除了負面影響外,患者對家庭的正面影響包括了對於身心障礙者較有 同理心,以及志向及職業上的選擇會與身心障礙議題具有相關性,但四個 家庭當中僅有喜姊受到正面的影響,原因似乎在於喜姊的家庭所受衝擊較 大,喜姊自當較能對對身心障礙者或其家庭感同身受而產生同理心,其次 也是因為家庭所受衝擊較大,讓喜姊體會到當相關資訊或知識不足時,對 一個障礙者家庭影響有多大,因此喜姊在大學時選擇就讀特殊教育學系,

期許自己能不斷進修,成為更專業的人員,繼續為特殊孩子貢獻心力。

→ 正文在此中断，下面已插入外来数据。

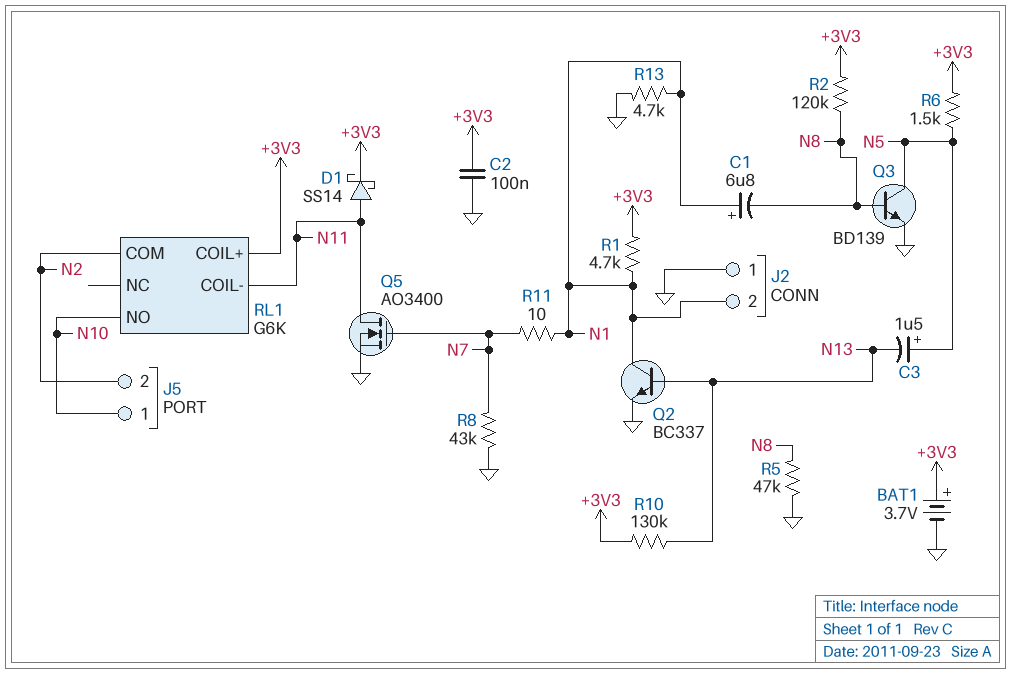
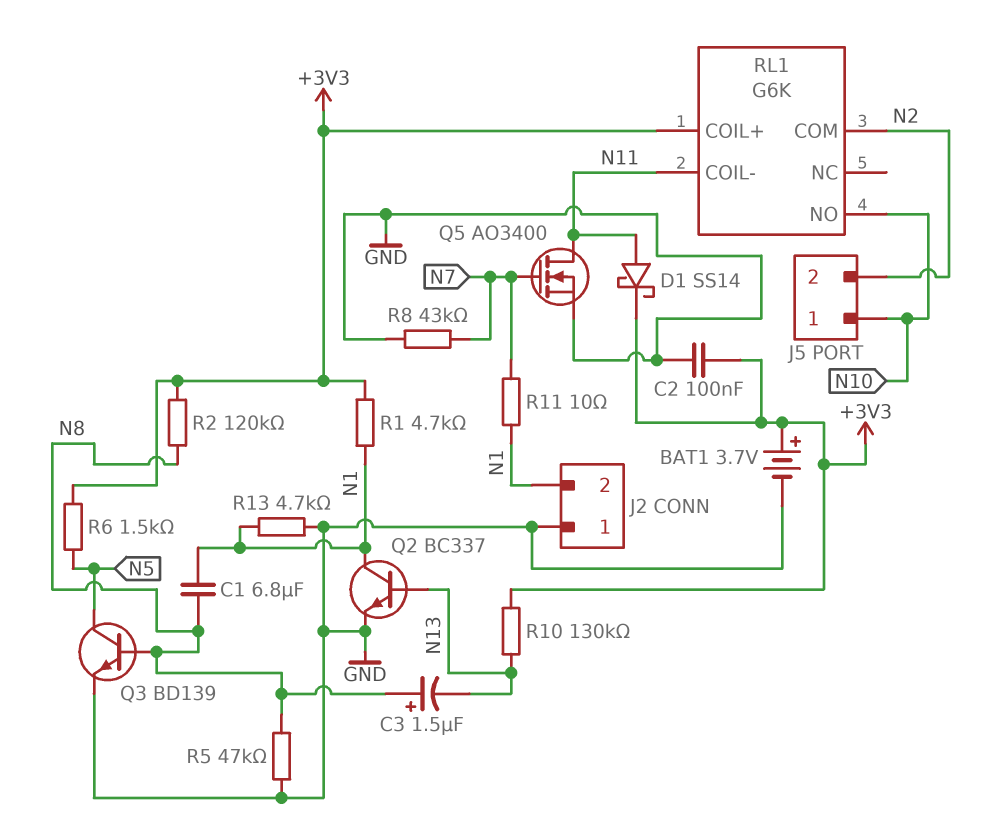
C1: 6.8uF (plus N1, minus N8) -> 6.8uF (N1, N8)
C3: 1.5uF (plus N5, minus N13) -> 1.5uF (plus N8, minus N13)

但 其他三個家庭父母目前似乎能處理大部份障礙者的問題,而無需將難題轉 嫁到正常手足身上,由於他們無須替代父母部分的角色,感受不到太大的 困難與痛苦,自當無法對身心障礙議題產生較大的關注。

(二) 父母期許與手足回應

從四個家庭父母對於正常長子女手足的期許與責任,研究者發現即使 在障礙者出現後會影響整個家庭的互動情形,但父母本身的背景因素、人 格特質、患者的身體狀況,及整個家庭所受的社會支持程度都會影響父母 的調適情況,而父母調適情形影響其對正常長子女手足之期許。從四個家 庭故事可看出,當家庭經濟狀況較不佳而且家庭居住所在地為社會對障礙 者的接納並不不夠時,罕病患者的家庭似乎會成為社會中較孤立的單位,

為了整個家庭將來最大化利益的考量,並且基於彌補身心障礙兒存在及基 於傳統文化光宗耀祖的思維,父母通常會在壓力下無法自我調適而將責任 轉嫁於正常手足,對正常手足產生較多的期許;而當患者的障礙程度較重 時,因為手足之間難以產生互動,因此父母會期望正常手足能接納患者的 存在;而當家庭經濟狀況較佳時,父母僅會期望手足給予患者部份的支 援,甚至只是情緒上的支援即可。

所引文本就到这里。